La temperatura continúa bajando, un frío inusual en esta ciudad tan cálida para mi. Me remonta al pasado, a una realidad de la que recuerdo poco, aunque preferiría que fuera menos. Los abundantes árboles y plantas que albergan a la feria del libro independiente en la que me encuentro deben ser la causa de la incomoda sensación térmica.
Y aquí estamos, decenas de puestos de editoriales, comerciantes, autores y sus colaboradores. Los más experimentados con puestos grandes e incontables títulos dispuestos a seducir la mirada de los paseantes. Otros puestos más humildes con un único título que ofrecer, el primero. La puerta de entrada a un mundo mágico en el que uno hace lo que realmente quiere y no únicamente lo que paga la renta. Aquí los soñadores abundan. Para muestra un botón. El joven enfrente de nuestro puesto tiene unos cuantos libros de poesía con bellas portadas realizadas a mano. Sus libros esperan dentro del cascarón de un tocadiscos de los años sesenta. Imagino a sus padres enamorándose mientras alguna vez bailaron al ritmo de ese armatoste que en esta vida es una concha para poemas impresos. A su lado, otro muchacho arma con destreza un laberinto con cientos de mini libros. ¿Como es que “Frankenstein” de Mary Shelley cabe en un bolsillo de reloj?

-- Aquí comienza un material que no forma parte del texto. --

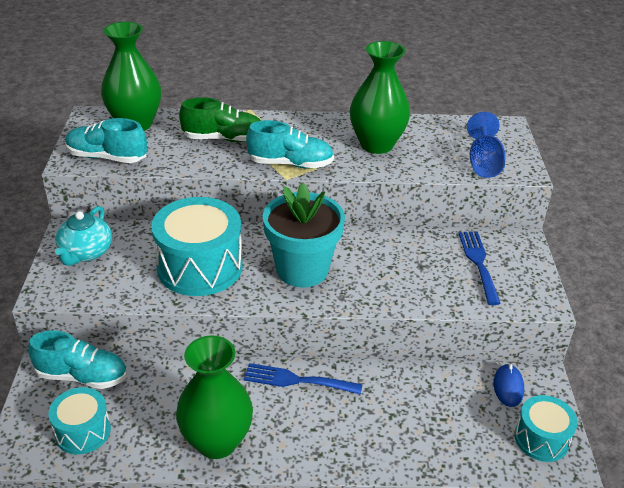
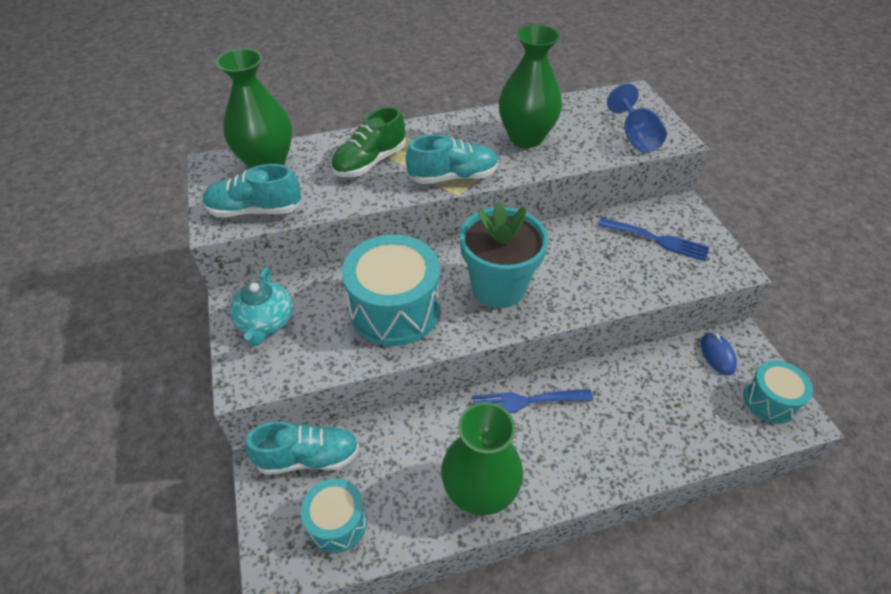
camera: 15 degrees left, 10 degrees up
(223, 139) = (370, 162): green shoe -> green shoe turned 150 degrees clockwise
(478, 263) = (657, 240): blue fork -> blue fork turned 135 degrees clockwise

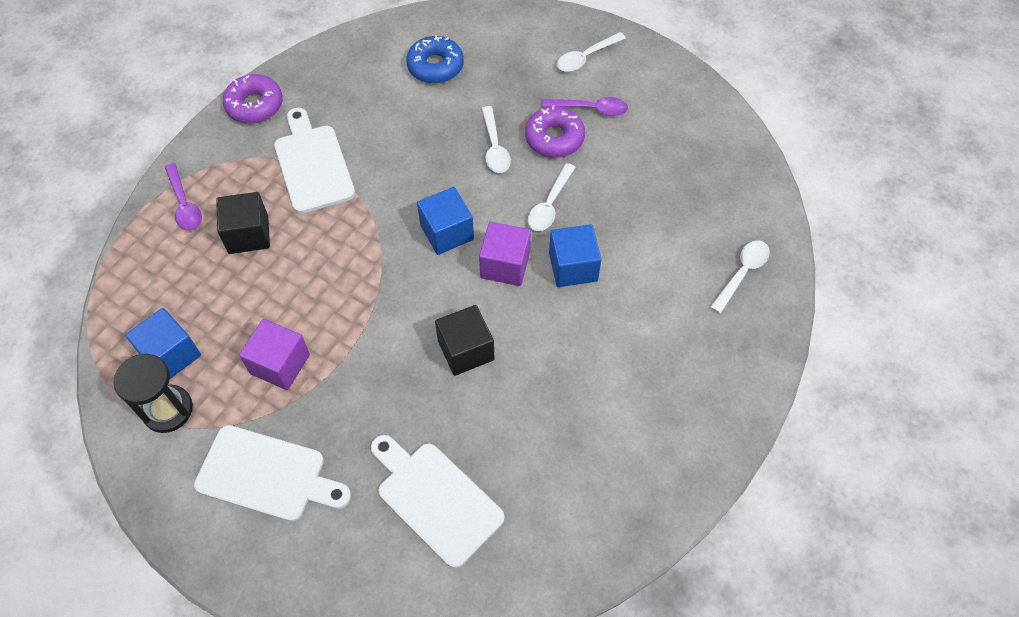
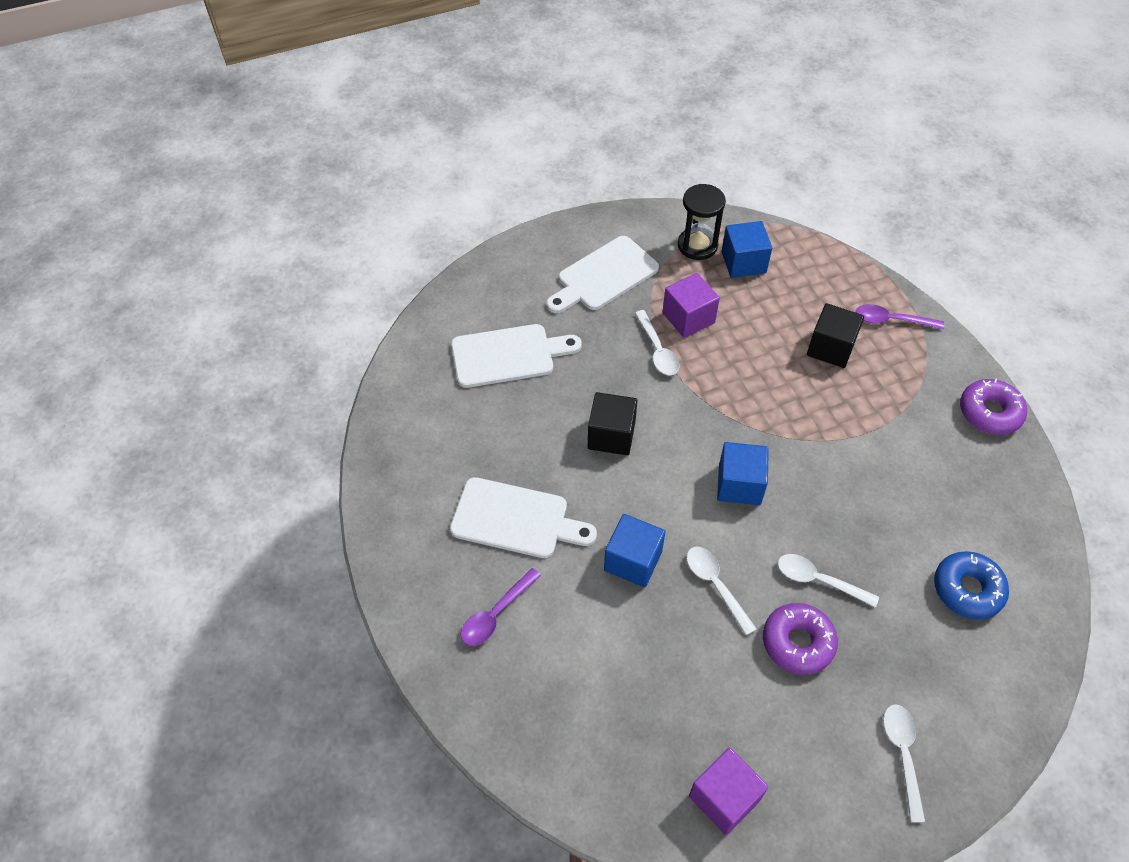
camera: 125 degrees right, 5 degrees down
(313, 165) = (885, 423): white cutting board -> white cutting board (515, 519)
(505, 265) = (673, 509): purple cube -> purple cube (724, 798)
(590, 109) = (818, 706): purple spoon -> purple spoon (496, 614)
(742, 273) = (520, 703): white spoon -> white spoon (657, 350)

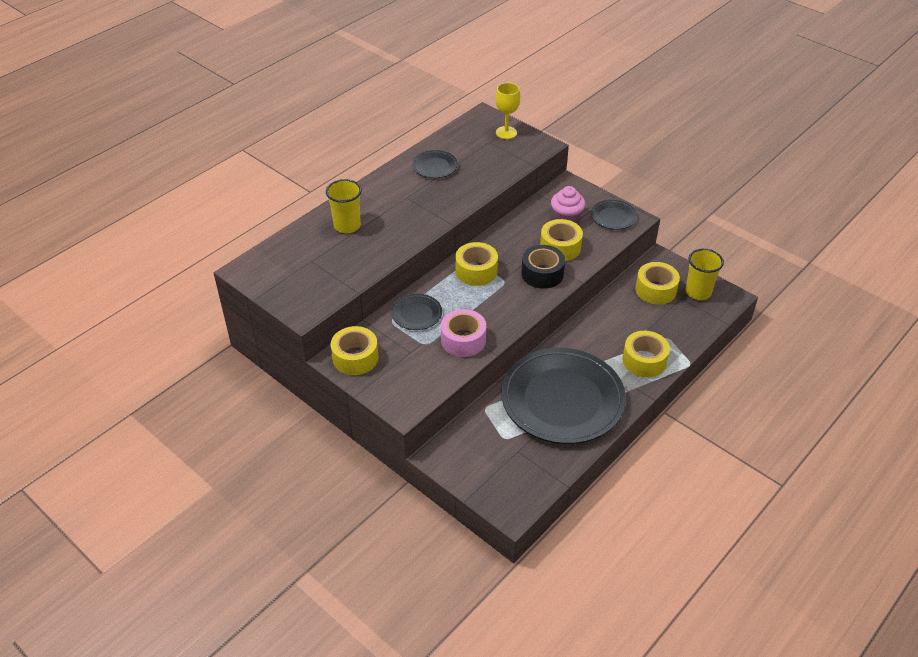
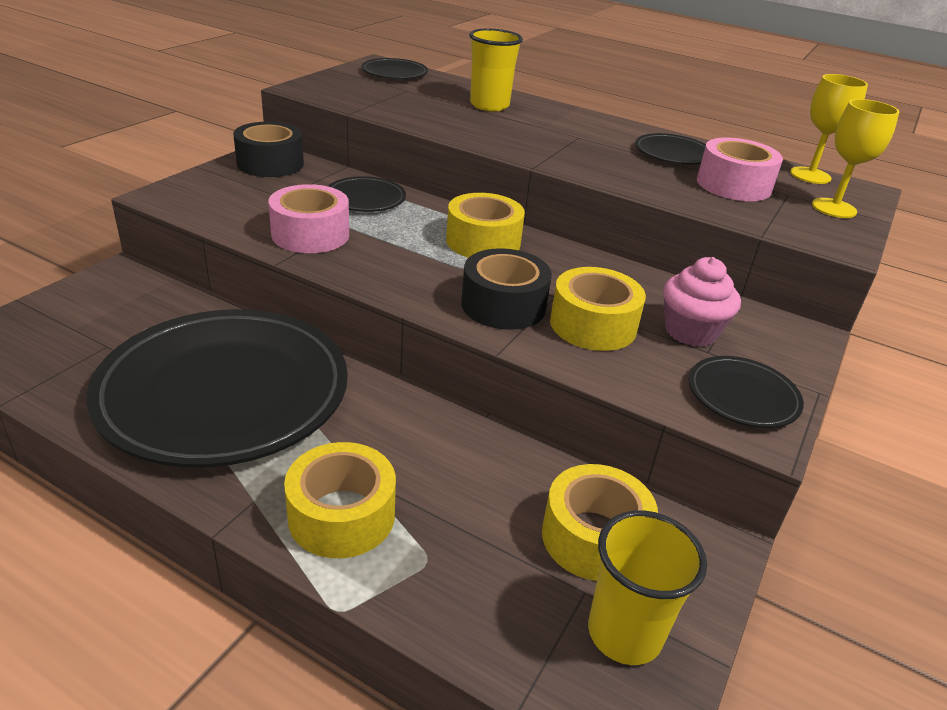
camera: 75 degrees right, 10 degrees down
(271, 264) = (394, 73): none -> black plate
(355, 358) = (270, 163): yellow tape -> black tape
(466, 126) = (810, 175): none -> yellow goblet
(478, 157) = (733, 185): none -> pink tape

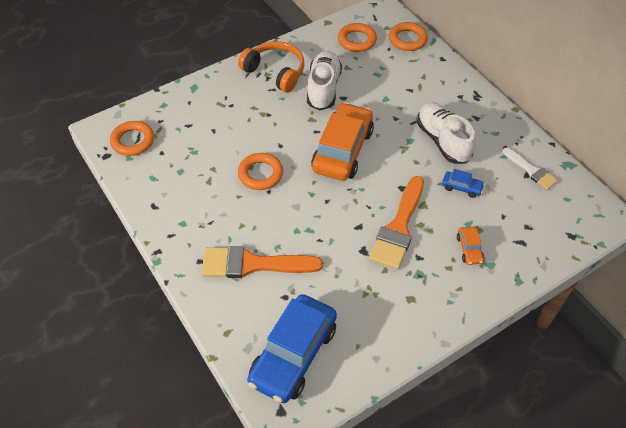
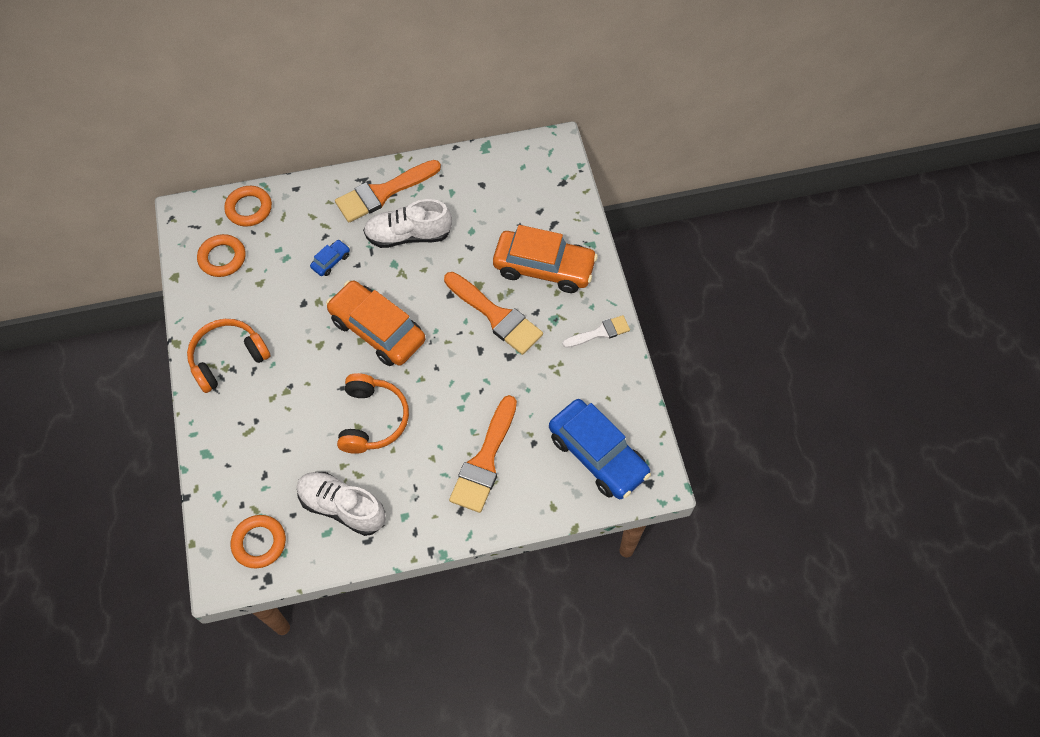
camera: 70 degrees left, 10 degrees up
(260, 174) = (372, 419): orange ring -> orange headphones
(323, 88) = (280, 317): white shoe -> white shoe (342, 507)
(462, 187) = (473, 244): blue car -> blue car (331, 261)
(469, 249) = (544, 267): orange car -> orange car, size x2.36
(473, 111) = (383, 193): none -> orange brush
(531, 170) = (479, 179): white brush -> white brush (600, 332)

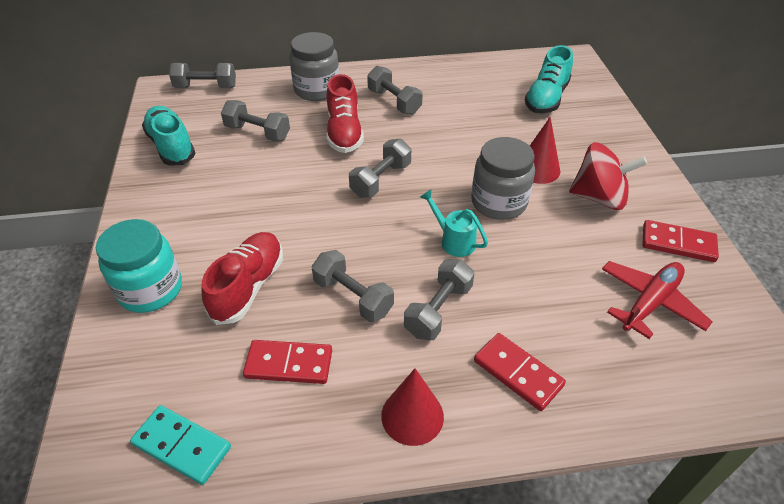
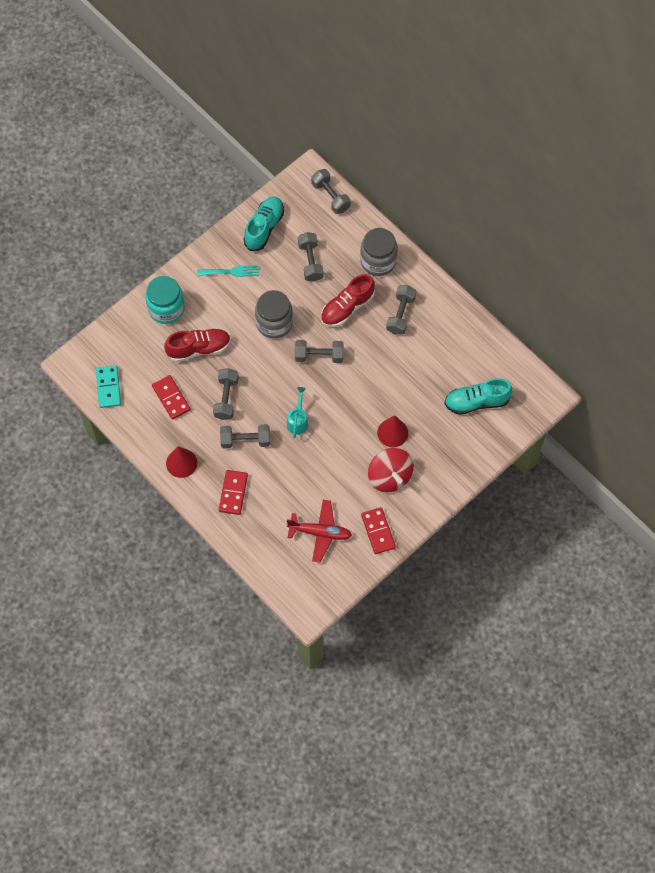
camera: 55 degrees right, 20 degrees up
(185, 199) = (231, 271): none -> turquoise fork
(498, 202) = (345, 427): grey jar -> grey jar (274, 323)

Tantos virginales libros a mi alrededor, esperando a que alguien llegue a voltear sus hojas con las yemas de los dedos, a besar sus letras con las pupilas. Ese debe ser el mayor deseo de un libro, ser leído por primera vez. Ingresar en los sentimientos del lector. Y, si logra hacerlo bien, quedar registrado en su mente toda una vida. Así lo hizo “Un mundo feliz” de Aldous Huxley conmigo durante nuestra primera vez. Muchos de estos ejemplares morirán así, inmaculados, jamás leídos. Los compadezco. En esto pienso mientras mi mirada se pierde en el laberinto que forman los mini libros del puesto vecino.
Ella se acerca a nuestro puesto. Carga un inmenso y pesado bolso, parece que lo llena diariamente con sus penas antes de salir de casa. Su rostro es dividido por una línea imperceptible perpendicular a la nariz. Una joven señora alegre por debajo de la línea, extraviada por encima de ésta. Toma uno de los libros en nuestro puesto, lee el prólogo. Observa la portada, la rosa gentilmente con ilusión y temor. El ejemplar de “Las intermitencias del amor” de Luis Miguel Tapia Bernal revolotea excitado entre sus manos, claramente veo cómo el gran corazón de la portada comienza a latir. “Tal vez hoy es mi día”, piensa el azulado compendio de historias.
Es un instante sumamente romántico entre la lectora y el leído, busco volverme invisible para no perturbar el momento en que se conocen, pero aquí también hay alguien más imprudente que si los interrumpe, su hijo Santi, quien estaba con la abuela en el puesto de al lado y comienza a gritar, «¡quiero este libro! Y este otro. ¡Mamá!, cómprame estos dos libros, ¿me los puedes comprar?, ¿me los vas a comprar?, ¡los quiero mucho!, ¡los quiero ya!”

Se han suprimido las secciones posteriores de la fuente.